Charles Robert Darwin.



Este representante do Ministério Público, na titularidade da Curadoria de Defesa do Meio Ambiente, valendo-se de suas funções institucionais, dentre outras aquela positivada no art. 129, III, da Constituição Federal, vem a presença de V. Ex.ª propor a presente Ação Civil Pública com pedido de liminar, sob o propugnáculo do art. 1.º, I, e art. 4.º da Lei n.º 7.347/85, c/c, art. 32 da Lei n.º 9.605/98, art. 1.º, art. 2.º, § 3.º e art. 3.º, I, do Decreto n.º 24.645/34 e art. 804 do Código de Processo Civil contra:


o Governo Municipal, com sede na Praça Geraldo Silva Maia, 175, na pessoa do senhor Prefeito

e

o Sindicato Rural de Passos, com sede na Avenida JK, 842.


Fatos


Fulano de Tal, Presidente (em Passos) da Sociedade Protetora dos Animais, noticiou ao órgão ministerial (segundo liberalidade do art. 6.º da Lei n.º 7.347/85), em 8/5/98, sobre fatos a priori ensejadores da propositura de Ação Civil Pública, quais sejam, a realização de "Rodeios", por ocasião da 35.ª EXPASS (Exposição Agropecuária e Industrial de Passos).
Munido de documentação pertinente, alertou-nos a respeito da crueldade e dos maus-tratos a que são submetidos os animais, nos Rodeios.

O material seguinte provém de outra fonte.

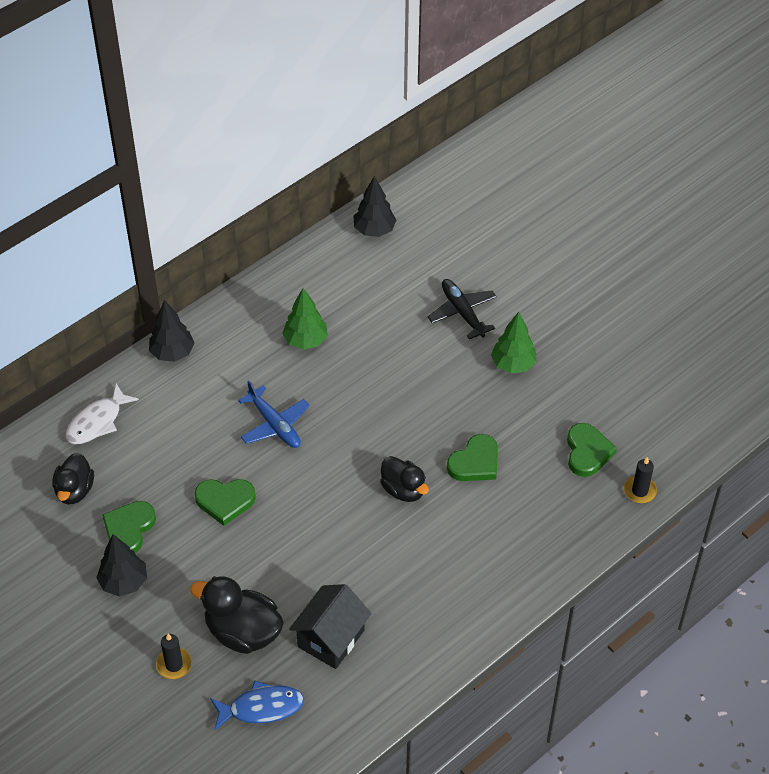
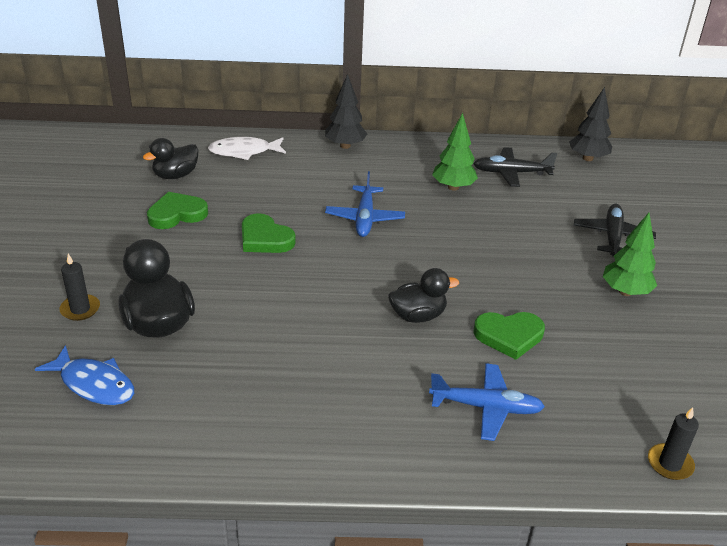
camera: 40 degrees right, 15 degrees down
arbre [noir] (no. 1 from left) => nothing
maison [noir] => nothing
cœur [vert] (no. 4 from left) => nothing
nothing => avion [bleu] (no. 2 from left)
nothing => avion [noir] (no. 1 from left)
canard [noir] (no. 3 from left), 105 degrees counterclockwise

Com efeito, o "rodeio", como modalidade "recreativa", surgiu nas unidades federadas ruralistas dos Estados Unidos. Trata-se de prática dita "esportiva", em que um "cowboy" cavalga o dorso de uma montaria, mormente um cavalo ou boi, que salta com tresvario impressionante. Vence o vaqueiro que sobrepujar os outros no tempo de montaria sobre o quadrúpede.

A prática do rodeio tem-se revelado um negócio milionário, atraindo interessados de toda estirpe, quer seja da TV, que transmite os eventos e aufere dos patrocinadores emolumentos surpreendentes, quer seja dos empresários do setor têxtil, que produzem e comercializam a badalada moda "country", quer seja do setor fonográfico, que lança canções correlatas. Nem mesmo as municipalidades prescindiram de incluir em suas pautas anuais eventos que encerram rodeios, porquanto geradores de divisas para as Prefeituras, sem olvidar, outrossim, que (tais eventos) fomentam a atividade informal, que fornece toda sorte de gêneros alimentícios, nas proximidades dos parques em que os rodeios são realizados.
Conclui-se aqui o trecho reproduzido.